You Need To Forgive Your Friends In Your Mid-Twenties
Post-grad is the first stage of life without a manual or script. You are supposed to go down this set path from preschool to college and expect to make friends along the way. School sets up friendships easily, and you are ill-prepared for how hard it is to make friends once you are out of that bubble. Or how hard it is to maintain friendships when you aren’t living in the same place or seeing each other every day.
So you spend a lot of time with yourself. You keep yourself “busy.” You forget that there is a difference between being alone and being lonely. You assume that your friends are too “busy” for you. You go months without talking. All of this time apart from them makes you hyper-analyze your friendships. You speculate the hypothetical reasons why you and your friend aren’t talking.

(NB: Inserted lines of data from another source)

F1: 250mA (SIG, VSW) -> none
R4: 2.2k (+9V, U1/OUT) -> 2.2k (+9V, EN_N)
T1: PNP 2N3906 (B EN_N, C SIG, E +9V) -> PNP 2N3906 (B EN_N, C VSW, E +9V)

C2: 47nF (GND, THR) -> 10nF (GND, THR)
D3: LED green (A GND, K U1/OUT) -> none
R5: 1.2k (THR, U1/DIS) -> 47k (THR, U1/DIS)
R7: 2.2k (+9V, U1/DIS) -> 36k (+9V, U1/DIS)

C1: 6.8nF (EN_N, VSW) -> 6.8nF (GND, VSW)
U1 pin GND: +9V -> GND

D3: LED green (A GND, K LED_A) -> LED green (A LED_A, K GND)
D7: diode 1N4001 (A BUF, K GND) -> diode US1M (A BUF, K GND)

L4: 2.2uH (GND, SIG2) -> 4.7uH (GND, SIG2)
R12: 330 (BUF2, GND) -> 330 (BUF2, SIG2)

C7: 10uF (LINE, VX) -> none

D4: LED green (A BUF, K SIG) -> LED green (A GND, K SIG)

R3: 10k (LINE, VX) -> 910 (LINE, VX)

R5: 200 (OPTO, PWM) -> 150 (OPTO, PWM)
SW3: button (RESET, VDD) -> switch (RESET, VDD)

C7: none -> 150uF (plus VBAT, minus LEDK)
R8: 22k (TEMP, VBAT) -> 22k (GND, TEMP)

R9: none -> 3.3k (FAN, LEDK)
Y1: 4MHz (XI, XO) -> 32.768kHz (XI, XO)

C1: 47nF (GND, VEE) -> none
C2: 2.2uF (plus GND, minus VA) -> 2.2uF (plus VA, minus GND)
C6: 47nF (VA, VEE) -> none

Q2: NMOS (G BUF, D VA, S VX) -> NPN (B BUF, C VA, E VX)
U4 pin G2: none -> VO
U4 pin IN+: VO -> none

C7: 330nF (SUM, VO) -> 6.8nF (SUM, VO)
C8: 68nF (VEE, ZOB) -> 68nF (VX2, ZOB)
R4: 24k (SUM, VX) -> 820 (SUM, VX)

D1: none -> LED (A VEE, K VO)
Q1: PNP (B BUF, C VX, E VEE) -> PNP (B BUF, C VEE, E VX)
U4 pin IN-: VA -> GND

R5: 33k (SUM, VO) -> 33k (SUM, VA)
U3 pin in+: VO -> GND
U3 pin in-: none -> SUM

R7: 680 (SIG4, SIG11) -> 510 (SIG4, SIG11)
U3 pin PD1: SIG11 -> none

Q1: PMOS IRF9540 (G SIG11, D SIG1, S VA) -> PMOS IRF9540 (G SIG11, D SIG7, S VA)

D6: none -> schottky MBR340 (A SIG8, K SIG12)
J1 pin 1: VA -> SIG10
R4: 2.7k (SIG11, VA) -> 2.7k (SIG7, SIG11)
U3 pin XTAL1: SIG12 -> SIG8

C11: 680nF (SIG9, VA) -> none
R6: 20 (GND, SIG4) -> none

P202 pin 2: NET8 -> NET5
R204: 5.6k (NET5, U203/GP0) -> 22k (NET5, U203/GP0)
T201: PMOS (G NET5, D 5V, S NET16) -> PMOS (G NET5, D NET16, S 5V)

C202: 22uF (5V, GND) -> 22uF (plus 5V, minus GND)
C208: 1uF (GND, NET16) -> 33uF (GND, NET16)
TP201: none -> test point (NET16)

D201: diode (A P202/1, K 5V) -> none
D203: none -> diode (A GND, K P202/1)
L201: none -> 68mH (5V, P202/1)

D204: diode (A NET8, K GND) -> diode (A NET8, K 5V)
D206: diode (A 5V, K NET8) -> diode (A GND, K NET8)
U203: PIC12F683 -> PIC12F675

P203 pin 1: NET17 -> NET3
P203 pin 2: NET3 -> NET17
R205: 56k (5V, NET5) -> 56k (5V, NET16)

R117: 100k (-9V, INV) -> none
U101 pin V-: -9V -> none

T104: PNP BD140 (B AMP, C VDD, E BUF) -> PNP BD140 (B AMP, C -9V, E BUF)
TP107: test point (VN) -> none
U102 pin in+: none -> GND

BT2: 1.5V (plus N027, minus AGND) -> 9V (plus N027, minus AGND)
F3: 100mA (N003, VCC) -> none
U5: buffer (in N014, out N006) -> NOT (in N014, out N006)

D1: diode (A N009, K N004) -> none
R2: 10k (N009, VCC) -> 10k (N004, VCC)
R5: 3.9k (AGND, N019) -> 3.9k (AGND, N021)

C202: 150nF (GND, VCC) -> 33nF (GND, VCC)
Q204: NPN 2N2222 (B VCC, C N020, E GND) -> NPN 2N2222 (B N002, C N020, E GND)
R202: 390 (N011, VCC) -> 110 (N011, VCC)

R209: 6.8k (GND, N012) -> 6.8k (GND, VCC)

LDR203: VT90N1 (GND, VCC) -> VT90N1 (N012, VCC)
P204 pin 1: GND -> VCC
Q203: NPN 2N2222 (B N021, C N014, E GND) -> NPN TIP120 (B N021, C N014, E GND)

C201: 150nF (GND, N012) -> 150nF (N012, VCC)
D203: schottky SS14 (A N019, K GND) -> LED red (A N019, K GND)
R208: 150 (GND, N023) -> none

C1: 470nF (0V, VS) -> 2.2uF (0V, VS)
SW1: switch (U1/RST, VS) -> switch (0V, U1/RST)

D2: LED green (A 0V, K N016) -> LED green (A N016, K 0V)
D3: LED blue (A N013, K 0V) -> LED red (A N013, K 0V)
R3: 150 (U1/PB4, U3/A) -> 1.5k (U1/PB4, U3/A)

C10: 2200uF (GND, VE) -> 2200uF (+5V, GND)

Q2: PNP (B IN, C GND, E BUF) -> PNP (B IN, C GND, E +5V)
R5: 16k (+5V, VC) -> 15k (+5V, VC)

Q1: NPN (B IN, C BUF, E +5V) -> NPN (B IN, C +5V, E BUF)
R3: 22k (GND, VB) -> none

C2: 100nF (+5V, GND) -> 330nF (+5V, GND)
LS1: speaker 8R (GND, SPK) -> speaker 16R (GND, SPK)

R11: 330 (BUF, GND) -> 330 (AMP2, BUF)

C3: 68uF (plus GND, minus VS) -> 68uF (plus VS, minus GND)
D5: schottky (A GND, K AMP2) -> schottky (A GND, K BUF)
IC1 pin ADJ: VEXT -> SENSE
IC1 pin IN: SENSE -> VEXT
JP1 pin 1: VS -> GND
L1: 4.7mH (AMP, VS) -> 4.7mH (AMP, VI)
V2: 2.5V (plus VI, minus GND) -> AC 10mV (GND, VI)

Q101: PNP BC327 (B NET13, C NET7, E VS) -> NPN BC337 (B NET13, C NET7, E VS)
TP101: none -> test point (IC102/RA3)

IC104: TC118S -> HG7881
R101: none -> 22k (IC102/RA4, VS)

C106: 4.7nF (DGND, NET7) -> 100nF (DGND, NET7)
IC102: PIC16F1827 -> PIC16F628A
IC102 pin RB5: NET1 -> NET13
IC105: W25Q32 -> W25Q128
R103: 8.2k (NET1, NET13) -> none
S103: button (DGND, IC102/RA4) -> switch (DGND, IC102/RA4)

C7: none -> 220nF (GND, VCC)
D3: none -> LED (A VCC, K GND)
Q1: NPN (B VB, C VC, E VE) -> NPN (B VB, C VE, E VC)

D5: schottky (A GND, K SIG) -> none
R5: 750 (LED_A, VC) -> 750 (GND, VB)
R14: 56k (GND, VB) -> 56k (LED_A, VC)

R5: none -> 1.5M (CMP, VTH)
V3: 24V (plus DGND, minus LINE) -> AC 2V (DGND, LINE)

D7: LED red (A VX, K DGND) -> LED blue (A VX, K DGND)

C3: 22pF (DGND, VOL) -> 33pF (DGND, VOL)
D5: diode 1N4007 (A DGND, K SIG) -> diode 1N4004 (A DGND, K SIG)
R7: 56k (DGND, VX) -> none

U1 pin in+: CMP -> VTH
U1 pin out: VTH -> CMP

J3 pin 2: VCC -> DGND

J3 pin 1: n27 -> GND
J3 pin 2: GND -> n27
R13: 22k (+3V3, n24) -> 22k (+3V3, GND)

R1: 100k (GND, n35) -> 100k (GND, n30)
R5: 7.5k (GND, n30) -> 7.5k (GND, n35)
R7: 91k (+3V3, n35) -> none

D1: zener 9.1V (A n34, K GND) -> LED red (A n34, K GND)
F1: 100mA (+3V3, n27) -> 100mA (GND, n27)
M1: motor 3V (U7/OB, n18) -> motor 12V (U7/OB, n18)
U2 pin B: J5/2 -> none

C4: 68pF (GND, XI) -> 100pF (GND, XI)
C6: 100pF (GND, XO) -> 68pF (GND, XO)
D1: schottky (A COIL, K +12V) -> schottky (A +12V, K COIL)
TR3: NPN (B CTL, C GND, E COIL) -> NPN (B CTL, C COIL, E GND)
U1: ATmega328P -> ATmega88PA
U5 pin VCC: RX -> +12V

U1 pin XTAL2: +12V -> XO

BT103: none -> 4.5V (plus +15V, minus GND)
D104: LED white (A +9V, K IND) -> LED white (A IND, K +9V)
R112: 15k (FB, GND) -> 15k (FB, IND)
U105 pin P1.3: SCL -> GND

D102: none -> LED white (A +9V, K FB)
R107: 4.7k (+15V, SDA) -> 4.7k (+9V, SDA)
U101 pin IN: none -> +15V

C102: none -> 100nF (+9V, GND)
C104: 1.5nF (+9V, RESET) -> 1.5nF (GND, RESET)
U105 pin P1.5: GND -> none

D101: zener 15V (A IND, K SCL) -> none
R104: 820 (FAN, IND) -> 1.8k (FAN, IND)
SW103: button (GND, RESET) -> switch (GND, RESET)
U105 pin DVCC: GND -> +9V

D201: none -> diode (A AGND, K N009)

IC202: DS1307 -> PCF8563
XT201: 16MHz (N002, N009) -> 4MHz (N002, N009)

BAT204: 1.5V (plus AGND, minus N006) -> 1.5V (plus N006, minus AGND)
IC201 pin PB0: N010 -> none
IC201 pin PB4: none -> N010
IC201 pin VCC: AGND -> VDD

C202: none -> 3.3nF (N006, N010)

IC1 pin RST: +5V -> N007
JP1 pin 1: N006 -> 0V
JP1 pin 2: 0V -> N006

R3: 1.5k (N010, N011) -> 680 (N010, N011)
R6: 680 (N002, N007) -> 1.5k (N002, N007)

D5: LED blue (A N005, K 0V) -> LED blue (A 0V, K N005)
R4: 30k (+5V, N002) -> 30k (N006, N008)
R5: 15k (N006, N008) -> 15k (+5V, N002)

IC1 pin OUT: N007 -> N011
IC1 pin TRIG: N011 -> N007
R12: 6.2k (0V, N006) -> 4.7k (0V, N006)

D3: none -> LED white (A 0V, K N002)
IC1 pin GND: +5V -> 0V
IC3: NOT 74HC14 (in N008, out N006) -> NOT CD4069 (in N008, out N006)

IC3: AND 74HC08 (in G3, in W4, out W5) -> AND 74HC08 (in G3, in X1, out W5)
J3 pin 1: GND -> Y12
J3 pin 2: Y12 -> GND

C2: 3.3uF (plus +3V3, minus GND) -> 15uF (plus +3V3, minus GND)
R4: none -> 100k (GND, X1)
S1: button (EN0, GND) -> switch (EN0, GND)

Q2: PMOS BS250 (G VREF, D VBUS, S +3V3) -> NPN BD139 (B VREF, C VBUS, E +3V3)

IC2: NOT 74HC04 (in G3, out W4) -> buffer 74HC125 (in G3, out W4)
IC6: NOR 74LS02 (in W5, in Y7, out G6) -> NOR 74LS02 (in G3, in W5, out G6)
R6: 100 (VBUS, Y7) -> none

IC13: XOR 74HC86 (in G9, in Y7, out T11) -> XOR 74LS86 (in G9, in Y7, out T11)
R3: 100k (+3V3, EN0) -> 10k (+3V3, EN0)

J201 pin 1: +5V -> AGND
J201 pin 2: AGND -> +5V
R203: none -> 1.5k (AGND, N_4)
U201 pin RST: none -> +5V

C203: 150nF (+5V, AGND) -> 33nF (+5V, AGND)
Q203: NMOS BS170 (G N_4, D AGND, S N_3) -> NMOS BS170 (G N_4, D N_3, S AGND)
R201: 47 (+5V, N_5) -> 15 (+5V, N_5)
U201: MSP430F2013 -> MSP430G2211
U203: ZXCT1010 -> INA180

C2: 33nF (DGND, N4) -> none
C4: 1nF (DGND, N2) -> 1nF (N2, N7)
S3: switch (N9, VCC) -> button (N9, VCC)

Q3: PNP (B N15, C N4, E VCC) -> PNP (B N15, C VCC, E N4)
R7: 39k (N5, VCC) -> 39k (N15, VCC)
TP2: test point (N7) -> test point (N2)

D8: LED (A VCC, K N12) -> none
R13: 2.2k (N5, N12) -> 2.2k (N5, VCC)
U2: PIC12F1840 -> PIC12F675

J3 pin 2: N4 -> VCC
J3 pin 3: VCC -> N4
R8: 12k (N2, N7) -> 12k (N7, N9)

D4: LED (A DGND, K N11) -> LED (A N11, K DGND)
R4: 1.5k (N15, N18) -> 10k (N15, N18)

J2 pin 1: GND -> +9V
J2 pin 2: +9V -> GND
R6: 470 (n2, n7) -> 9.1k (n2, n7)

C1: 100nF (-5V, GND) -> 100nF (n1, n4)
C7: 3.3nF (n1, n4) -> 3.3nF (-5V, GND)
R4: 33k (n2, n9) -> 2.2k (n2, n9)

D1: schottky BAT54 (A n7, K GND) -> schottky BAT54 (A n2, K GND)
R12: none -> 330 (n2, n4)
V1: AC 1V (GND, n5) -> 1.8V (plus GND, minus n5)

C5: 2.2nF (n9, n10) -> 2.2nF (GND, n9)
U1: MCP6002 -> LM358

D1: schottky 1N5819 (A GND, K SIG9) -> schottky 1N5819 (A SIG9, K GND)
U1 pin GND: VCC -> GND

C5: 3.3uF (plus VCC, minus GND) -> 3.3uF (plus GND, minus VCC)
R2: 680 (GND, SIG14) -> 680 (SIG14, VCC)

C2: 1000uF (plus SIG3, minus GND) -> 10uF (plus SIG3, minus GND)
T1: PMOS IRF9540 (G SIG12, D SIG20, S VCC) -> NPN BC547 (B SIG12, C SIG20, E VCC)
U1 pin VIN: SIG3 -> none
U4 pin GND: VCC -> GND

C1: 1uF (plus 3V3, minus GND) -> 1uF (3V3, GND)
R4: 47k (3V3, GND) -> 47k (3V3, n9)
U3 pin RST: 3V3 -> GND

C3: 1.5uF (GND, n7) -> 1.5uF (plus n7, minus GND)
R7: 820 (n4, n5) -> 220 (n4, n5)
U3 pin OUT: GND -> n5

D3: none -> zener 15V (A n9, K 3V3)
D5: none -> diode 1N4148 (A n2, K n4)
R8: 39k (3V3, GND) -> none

Maybe your friend didn’t want you as a roommate. Maybe they didn’t want you as a co-worker. Maybe they owe you money. Maybe they forgot to return your copy of your favorite book to you after all of these years. Maybe they didn’t identify with a period of grief in your life and didn’t know how to help you. Maybe they forgot about your birthday. Maybe your attempt to repair your friendship unintentionally screwed up others in the process. Maybe you said something to them that you didn’t mean. Maybe you have to be the friend who initiates reaching out. Maybe you’re a friend who is hard to get a hold of. Maybe you lost touch because you don’t have time to think about another twenty-something when you are trying to navigate how to be your own twenty-something. Or maybe you have the ability to pick up your friendship where you both left off and you are just being paranoid.
Your mid-twenties are still your formative years. You are figuring out what it means to be an adult. You are experiencing quarter-life crises. You are learning the harsh realities of society. The beautiful thing about friendships, especially the ones with friends close in age, is that your friend is walking through this same stage of life. You can marvel at your new thoughts and education outside of a classroom together. You can commiserate over paying student loans and working at jobs you don’t yet love. You can recognize how people grow at their own paces. You can realize that your lives might be turning out to be unlike you imagined, and the reality is simultaneously tragic and acceptable.
If your mid-twenties feel like a lonely time for you, they don’t have to be. Hold onto your friendships. Keep your friends close. Forgive them for the past. Forgive them for losing touch. Know that you don’t always have to tell them that you forgive them. Just do. Your mid-twenties are a difficult time, and no one deserves to go through that time in their lives alone.